Administration / exposure

Type of coverage:
semiocclusive
Vehicle:
unchanged (no vehicle)
Details on dermal exposure:
On clipped skin (dorsal and dorso-lateral parts of the trunk)
The application area covered at least 10% of the total body surface area
Duration of exposure:
24 hours
The animals were then observed for 14 days.
Doses:
5000 mg/kg bw
No. of animals per sex per dose:
5
Control animals:
no
Details on study design:
According to guideline
Statistics:
According to guideline

Results and discussion

Effect levels
Key result
Sex:
male/female
Dose descriptor:
LD50
Effect level:
> 5 000 mg/kg bw
Based on:
test mat.
Mortality:
No mortality occurred.
Clinical signs:
other: No signs of systemic toxicity were observed.
Gross pathology:
No macroscopic pathologic abnormalities were noted in the animals examined at the end of the study.
Other findings:
A very slight edema (grade 1) was observed.

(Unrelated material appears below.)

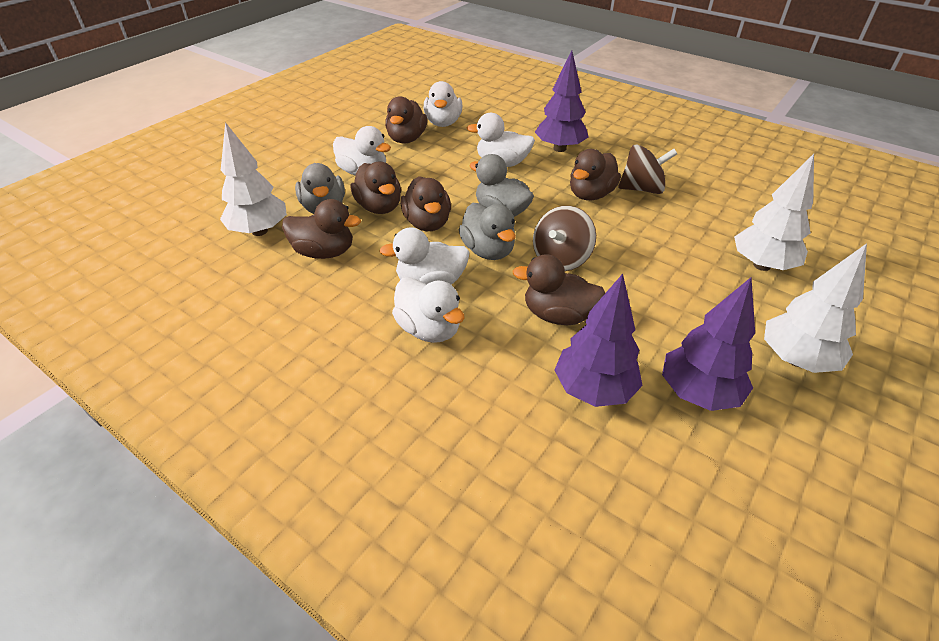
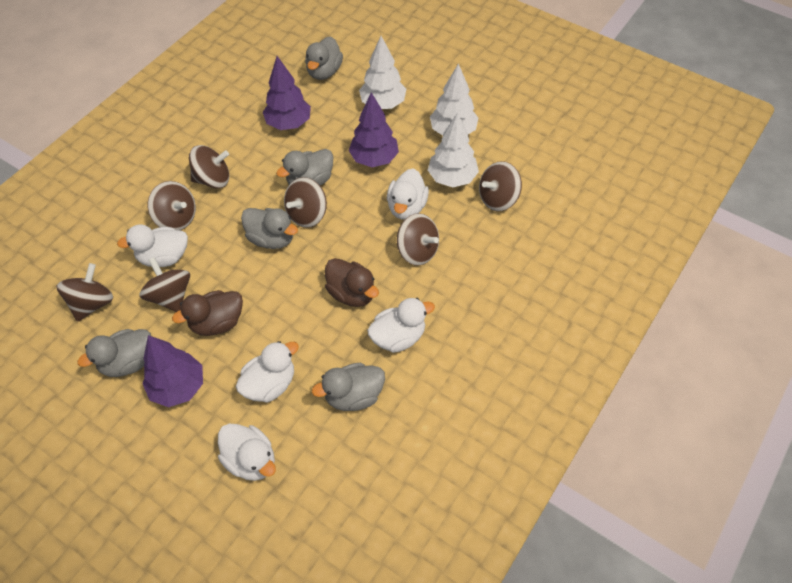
brown duck: 6 -> 2
brown spinning top: 2 -> 7
grey duck: 3 -> 5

Applicant's summary and conclusion

Conclusions:
Under the study conditions, the acute dermal LD50 of the substance in rats was determined to be >5000 mg/kg bw.
Executive summary:

A study was conducted to determine the acute dermal toxicity of the substance according to OECD Guideline 402, in compliance with GLP. Male and female Crl:WI (Han) SPF rats were exposed 5000 mg/kg bw of the test substance to the clipped skin (dorsal and dorso-lateral parts of the trunk) and covered by semi-occlusive dressing for 24 h. The application area covered at least 10% of the total body surface area. The animals were observed for 14 d. No mortality occurred during the study. No signs of systemic toxicity were observed. The mean body weight of the male animals increased within the normal range throughout the study period. The mean body weight of the female animals did not adequately increase during the first post-exposure observation week, probably due to the bandage procedure, but increased during the second week within the normal range. No macroscopic pathologic abnormalities were noted in the animals examined at the end of the study but a very slight edema (grade 1) was observed. Under the study conditions, the acute dermal LD50 of the substance in rats was determined to be >5000 mg/kg bw (BASF SE, 2013).